Our study revealed that MWA and particle radiotherapy had a favorable local control rate compared with RFA, and SABR had better local control rate than RFA in tumor size ≥ 30 mm. However, although RFA showed unfavorable local control rate than other therapies, it had a relatively better survival rate when compared to SABR and particle radiotherapy. A previous study revealed that the robust predictors of death in HCC patients included portal vein thrombosis, tumor size, α-fetoprotein level, and C-P classification [11]. In our selected studies, the tumor size in the studies of SABR and particle radiotherapy showed a greater tendency than in the studies of RFA, which is known by analyzing the characterization of each treatment arm in the studies involved in survival rate (Additional file 3: Table S1). Besides, the percentage of patients with C-P classes B and C was also higher in the studies of SABR and particle radiotherapy than in RFA (Additional file 11: Table S7). The difference may be because RFA is the recommended classical local therapy in current guidelines, also the cost of SABR or particle radiotherapy are higher than RFA, which limits the usage as first-line treatment of these therapies in inoperable HCC [12]. The difference in patient selection in these studies is supposed to affect the overall survival rate, which was indicated by the higher regional/distant progression rate and lower survival rate.

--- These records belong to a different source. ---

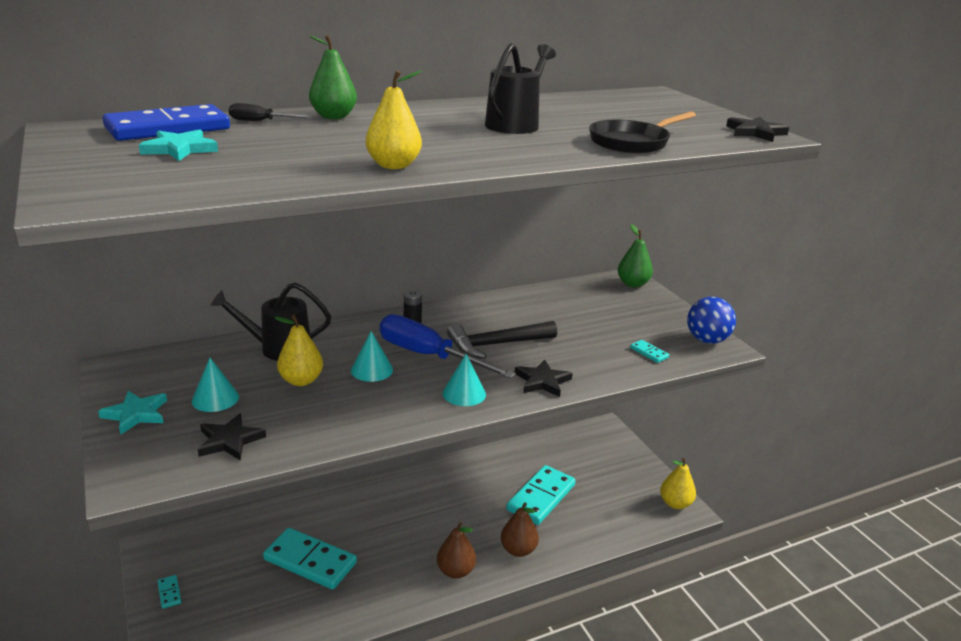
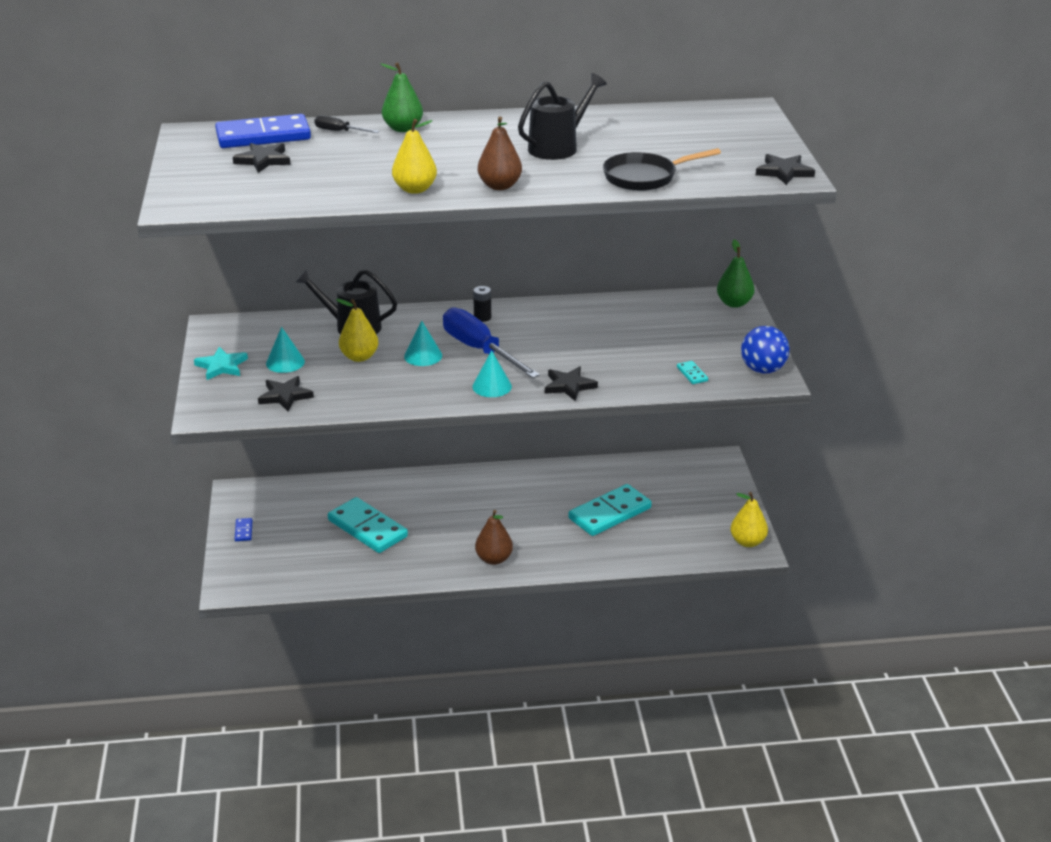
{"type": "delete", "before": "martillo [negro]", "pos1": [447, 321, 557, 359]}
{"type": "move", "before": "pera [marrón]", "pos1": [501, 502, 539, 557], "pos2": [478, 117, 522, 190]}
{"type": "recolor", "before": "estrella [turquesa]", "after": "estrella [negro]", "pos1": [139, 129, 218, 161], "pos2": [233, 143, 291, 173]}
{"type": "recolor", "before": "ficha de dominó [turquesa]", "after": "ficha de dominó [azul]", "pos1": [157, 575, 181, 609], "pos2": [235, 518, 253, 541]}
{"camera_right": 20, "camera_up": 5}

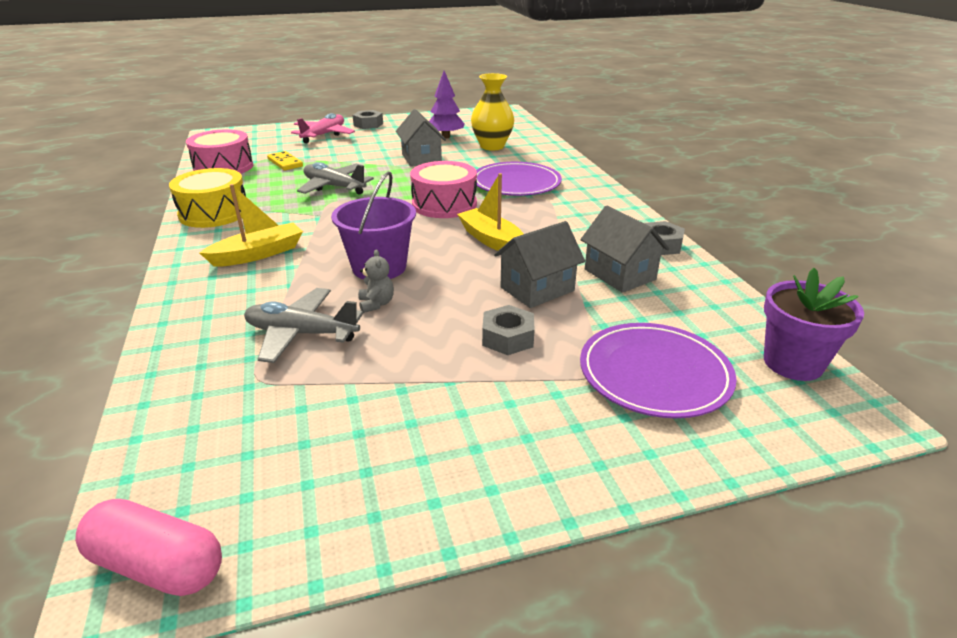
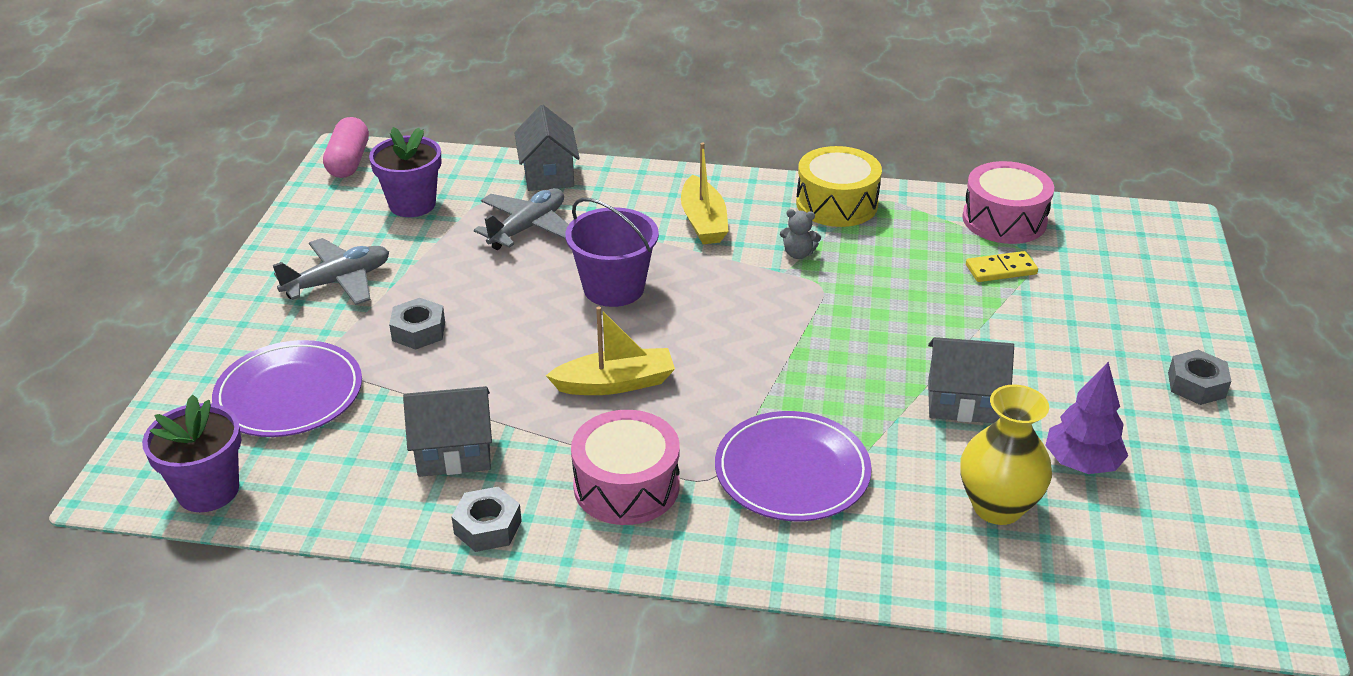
{"type": "delete", "before": "avión [rosa]", "pos1": [291, 113, 355, 143]}
{"type": "insert", "after": "maceta [morado]", "pos2": [369, 127, 442, 217]}
{"type": "move", "before": "avión [gris]", "pos1": [297, 162, 374, 195], "pos2": [273, 238, 389, 305]}
{"type": "move", "before": "osito [gris]", "pos1": [358, 249, 394, 313], "pos2": [780, 209, 821, 259]}
{"type": "move", "before": "tambor [rosa]", "pos1": [410, 161, 477, 218], "pos2": [571, 410, 680, 525]}
{"type": "move", "before": "casa [gris]", "pos1": [494, 221, 585, 308], "pos2": [514, 105, 580, 191]}
{"type": "rotate", "before": "cápsula [rosa]", "pos1": [75, 499, 222, 596], "pos2": [323, 117, 369, 178], "turn": -45}
{"camera_right": 115, "camera_up": 5}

Further comparative trials should be designed with uniform standards for SABR, particle radiotherapy, and RFA treatments.

Further discussion of the heterogeneity and limitation in this study was described in Additional file 14.

Our results indicate that MWA, SABR, and particle radiotherapy were safe and no inferior to RFA in local control rate. In conclusion, we suggested that MWA, SABR and particle radiotherapy to be effective alternatives to RFA for inoperable HCC. Moreover, the tumor size should be taken into consideration for optimal treatment selection between local ablative therapies.